Je n'avais pas entendu ses pas, mais je savais que c'était lui. C'était toujours lui qui faisait cette entrée brutale, comme s’il voulait qu’on l'entende, qu’on le remarque.

Tom était rentré.

Il n'y avait pas de "salut", pas de "comment ça va". Seulement une lourdeur dans l’air, comme une menace non exprimée.
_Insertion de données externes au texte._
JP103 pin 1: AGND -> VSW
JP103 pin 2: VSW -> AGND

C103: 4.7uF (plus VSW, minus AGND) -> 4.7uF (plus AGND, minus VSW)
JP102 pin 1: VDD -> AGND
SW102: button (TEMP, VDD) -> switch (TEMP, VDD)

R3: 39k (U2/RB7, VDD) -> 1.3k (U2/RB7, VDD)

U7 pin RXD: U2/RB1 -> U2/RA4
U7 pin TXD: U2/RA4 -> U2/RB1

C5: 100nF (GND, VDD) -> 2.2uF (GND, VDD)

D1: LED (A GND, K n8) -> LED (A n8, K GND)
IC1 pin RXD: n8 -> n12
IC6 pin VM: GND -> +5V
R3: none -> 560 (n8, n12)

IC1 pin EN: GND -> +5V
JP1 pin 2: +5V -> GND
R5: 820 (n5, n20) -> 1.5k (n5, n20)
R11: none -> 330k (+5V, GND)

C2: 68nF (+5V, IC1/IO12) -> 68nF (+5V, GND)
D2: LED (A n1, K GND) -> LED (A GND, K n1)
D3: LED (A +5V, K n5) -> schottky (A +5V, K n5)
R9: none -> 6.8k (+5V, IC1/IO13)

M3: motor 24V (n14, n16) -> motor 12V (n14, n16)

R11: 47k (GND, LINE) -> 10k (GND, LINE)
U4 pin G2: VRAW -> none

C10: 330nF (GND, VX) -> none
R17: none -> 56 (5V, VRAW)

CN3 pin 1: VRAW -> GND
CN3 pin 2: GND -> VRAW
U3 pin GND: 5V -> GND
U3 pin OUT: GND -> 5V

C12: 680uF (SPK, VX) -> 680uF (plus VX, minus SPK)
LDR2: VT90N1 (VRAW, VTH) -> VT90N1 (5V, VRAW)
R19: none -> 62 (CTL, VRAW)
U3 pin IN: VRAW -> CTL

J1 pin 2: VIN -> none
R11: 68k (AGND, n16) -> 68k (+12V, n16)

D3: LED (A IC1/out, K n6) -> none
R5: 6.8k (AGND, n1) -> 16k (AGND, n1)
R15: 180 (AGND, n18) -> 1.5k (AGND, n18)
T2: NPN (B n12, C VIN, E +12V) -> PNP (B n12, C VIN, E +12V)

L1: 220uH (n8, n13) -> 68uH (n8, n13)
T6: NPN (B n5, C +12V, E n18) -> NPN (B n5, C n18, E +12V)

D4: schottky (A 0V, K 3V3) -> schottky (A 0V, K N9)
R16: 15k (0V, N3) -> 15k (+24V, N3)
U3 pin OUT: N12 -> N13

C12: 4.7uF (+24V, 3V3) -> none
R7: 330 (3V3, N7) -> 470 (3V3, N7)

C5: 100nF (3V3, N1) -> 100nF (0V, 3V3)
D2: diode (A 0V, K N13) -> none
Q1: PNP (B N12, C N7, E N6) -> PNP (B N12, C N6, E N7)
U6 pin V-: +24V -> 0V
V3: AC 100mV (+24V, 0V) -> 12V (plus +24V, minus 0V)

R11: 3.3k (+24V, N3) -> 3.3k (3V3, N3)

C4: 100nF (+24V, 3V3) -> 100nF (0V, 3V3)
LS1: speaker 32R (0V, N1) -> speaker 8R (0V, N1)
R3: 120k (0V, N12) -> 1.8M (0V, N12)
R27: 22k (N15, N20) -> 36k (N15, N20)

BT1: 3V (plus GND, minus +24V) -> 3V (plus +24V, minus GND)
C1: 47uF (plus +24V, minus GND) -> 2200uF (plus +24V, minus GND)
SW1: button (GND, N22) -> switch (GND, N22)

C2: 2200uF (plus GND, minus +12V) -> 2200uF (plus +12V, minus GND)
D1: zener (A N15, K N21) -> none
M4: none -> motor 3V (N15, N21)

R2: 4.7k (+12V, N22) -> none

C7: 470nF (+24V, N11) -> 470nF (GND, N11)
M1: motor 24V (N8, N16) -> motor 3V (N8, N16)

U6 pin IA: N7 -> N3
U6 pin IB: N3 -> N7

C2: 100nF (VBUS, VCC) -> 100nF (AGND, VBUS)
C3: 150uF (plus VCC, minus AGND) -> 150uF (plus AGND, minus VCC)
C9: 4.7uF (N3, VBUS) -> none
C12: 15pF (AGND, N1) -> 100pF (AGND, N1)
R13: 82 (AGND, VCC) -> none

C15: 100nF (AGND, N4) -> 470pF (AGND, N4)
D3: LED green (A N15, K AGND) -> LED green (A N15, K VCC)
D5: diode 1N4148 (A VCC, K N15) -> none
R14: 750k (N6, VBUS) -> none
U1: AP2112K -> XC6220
Je n'osais pas bouger, pas tout de suite. Je me contentais de fixer le plafond, en espérant qu’il ne remarquerait pas combien mes yeux étaient rougis, combien la fatigue se lisait sur mon visage.

Il se pencha en avant et posa ses clés sur la commode, d’un geste sec, puis se tourna vers moi. Pas un mot. Juste ce regard qui me transperçait, froid, distant. Comme s’il attendait que je fasse quelque chose, mais sans jamais me donner d’indication sur ce qu’il attendait de moi.

— Tu n’as rien à dire ? finit-il par cracher, d’un ton glacé.

Je haussai les épaules, le regard fuyant. Je n’avais pas de réponse, pas de mots. Tout était devenu flou entre nous.

— Ça ne te gêne même pas, hein ? T’es juste là, à m’ignorer. Comme d’habitude.

Il s'approcha d'un pas brusque, et je sentis un frisson me parcourir.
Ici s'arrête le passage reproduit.